Task prompt: Everything from the line containing "line: (254, 469)" through the line containing "line: (324, 359)" should be repeated exactly, and nothing else from the data.

+++

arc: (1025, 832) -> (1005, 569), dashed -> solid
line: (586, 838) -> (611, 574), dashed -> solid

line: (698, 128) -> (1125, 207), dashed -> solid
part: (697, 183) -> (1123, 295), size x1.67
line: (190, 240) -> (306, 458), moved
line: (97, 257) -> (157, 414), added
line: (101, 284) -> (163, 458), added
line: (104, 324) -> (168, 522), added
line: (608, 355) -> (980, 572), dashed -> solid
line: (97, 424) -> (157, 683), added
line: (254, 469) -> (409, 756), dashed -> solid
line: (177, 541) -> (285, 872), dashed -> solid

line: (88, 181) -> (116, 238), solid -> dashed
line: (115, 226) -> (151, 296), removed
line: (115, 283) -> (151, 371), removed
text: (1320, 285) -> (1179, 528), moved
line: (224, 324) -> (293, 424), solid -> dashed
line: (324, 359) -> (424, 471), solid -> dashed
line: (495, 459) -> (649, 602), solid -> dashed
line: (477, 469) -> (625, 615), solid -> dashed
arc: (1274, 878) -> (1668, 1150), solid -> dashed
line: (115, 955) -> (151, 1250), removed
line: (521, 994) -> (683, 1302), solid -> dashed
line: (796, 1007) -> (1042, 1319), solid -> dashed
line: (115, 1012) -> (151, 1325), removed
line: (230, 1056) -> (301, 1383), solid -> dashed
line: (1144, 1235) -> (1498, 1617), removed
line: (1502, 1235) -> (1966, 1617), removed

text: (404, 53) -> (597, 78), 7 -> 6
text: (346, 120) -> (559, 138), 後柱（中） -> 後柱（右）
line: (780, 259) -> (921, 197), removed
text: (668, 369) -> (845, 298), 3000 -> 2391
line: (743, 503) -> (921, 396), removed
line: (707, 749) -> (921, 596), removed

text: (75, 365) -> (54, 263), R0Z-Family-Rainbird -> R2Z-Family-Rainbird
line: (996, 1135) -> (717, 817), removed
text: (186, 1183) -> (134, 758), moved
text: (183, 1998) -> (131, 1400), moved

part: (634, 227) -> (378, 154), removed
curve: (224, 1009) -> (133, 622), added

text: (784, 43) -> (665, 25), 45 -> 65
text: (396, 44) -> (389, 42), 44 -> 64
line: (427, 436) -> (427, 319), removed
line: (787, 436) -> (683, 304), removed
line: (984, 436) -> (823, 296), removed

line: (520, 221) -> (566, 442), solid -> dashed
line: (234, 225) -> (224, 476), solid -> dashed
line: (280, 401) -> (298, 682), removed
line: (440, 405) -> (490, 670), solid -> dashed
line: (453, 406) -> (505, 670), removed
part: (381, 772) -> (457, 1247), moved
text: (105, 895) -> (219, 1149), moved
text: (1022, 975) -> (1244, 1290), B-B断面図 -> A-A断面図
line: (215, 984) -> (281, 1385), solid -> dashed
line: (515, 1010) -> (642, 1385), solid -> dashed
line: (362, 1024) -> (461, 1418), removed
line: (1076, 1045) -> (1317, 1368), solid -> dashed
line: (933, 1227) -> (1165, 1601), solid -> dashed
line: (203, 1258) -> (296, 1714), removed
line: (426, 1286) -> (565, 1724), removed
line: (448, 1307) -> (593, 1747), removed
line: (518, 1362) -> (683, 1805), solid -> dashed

+++

Finished task:
line: (254, 469) -> (409, 756), dashed -> solid
line: (177, 541) -> (285, 872), dashed -> solid

line: (88, 181) -> (116, 238), solid -> dashed
line: (115, 226) -> (151, 296), removed
line: (115, 283) -> (151, 371), removed
text: (1320, 285) -> (1179, 528), moved
line: (224, 324) -> (293, 424), solid -> dashed
line: (324, 359) -> (424, 471), solid -> dashed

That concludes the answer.